The rapid advancement of the internet and data-collecting devices has sparked increasing demand for computing solutions that are both energy-efficient and high-performance. Coarse-grained reconfigurable arrays (CGRAs) have gained traction as this low-power alternative, offering accelerators capable of supporting the compute-intensive process of collecting, processing, and communicating data via mobile devices. This is achieved by mapping compute-intensive loops onto a 2-D grid of Processing Elements (PEs), with functional units that receive instructions from the memory and compute arithmetic operations. A significant limitation, however, with existing CGRA mapping techniques is that, when an attempt to map loops onto the CGRA fails, these techniques either discard the current mapping and restart anew, or backtrack to the previously mapped node. Restarting techniques do not learn anything from the failure, while backtracking recursively unmaps the last mapped node, even when it may not be the root cause of the problem; nevertheless, both methods result in reduced overall mapping quality and significant increases in compilation time.
Researchers at Arizona State University have developed PathSeeker — a mapping algorithm that analyzes mapping failures and performs local adjustments to the schedule to obtain a mapping. Instead of backtracking or restarting the mapping like previous methods, PathSeeker analyzes the predecessor and successor nodes to locate the underlying reason for the failed mapping. It then explores local transformations for the failed node(s) to achieve a valid mapping. If these local transformations fail, PathSeeker iteratively explores different PE positions of the other nodes in the time-slot of the failed node, the predecessor, and successor until a valid mapping is found.
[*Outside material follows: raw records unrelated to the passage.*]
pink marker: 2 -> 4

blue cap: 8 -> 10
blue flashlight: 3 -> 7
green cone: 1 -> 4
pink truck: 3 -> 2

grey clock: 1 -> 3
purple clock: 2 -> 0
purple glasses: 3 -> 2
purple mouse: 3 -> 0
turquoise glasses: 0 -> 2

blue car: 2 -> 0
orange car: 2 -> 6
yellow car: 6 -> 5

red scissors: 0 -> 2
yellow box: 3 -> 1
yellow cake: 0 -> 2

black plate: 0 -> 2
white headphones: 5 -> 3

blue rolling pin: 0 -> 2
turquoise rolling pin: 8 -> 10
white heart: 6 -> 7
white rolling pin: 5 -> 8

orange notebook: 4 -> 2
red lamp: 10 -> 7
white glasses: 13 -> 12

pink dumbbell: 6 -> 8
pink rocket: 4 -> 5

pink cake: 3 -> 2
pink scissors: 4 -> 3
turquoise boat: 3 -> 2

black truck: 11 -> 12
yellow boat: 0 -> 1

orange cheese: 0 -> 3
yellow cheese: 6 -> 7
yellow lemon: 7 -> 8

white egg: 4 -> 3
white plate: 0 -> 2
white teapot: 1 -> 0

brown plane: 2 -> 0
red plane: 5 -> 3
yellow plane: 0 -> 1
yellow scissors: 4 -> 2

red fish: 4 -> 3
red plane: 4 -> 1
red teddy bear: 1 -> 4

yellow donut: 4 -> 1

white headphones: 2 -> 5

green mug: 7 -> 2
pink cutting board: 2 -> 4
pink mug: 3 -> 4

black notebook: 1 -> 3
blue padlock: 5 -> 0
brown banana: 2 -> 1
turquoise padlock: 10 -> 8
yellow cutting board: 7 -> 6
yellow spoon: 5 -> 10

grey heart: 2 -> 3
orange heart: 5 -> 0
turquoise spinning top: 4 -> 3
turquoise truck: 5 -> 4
Preliminary results found significantly improved mapping quality and a remarkable reduction in compilation time compared to existing, state-of-the-art approaches, with PathSeeker achieving a 28% better performance at a 550x compilation speedup over GraphMinor and a 3% improvement at a 10x compilation speedup over RAMP.
Related publications: PathSeeker: A Fast-Mapping Algorithm for CGRAs
Potential Applications:
- Coarse-grained reconfigurable arrays (CGRAs)
- Parallel computation compilers
- Machine Learning compilers
- Convolution Neural Networks (CNNs)
- Deep Neural Networks (DNNs)
Benefits and Advantages:
- Improved compilation time
- Higher quality of mapping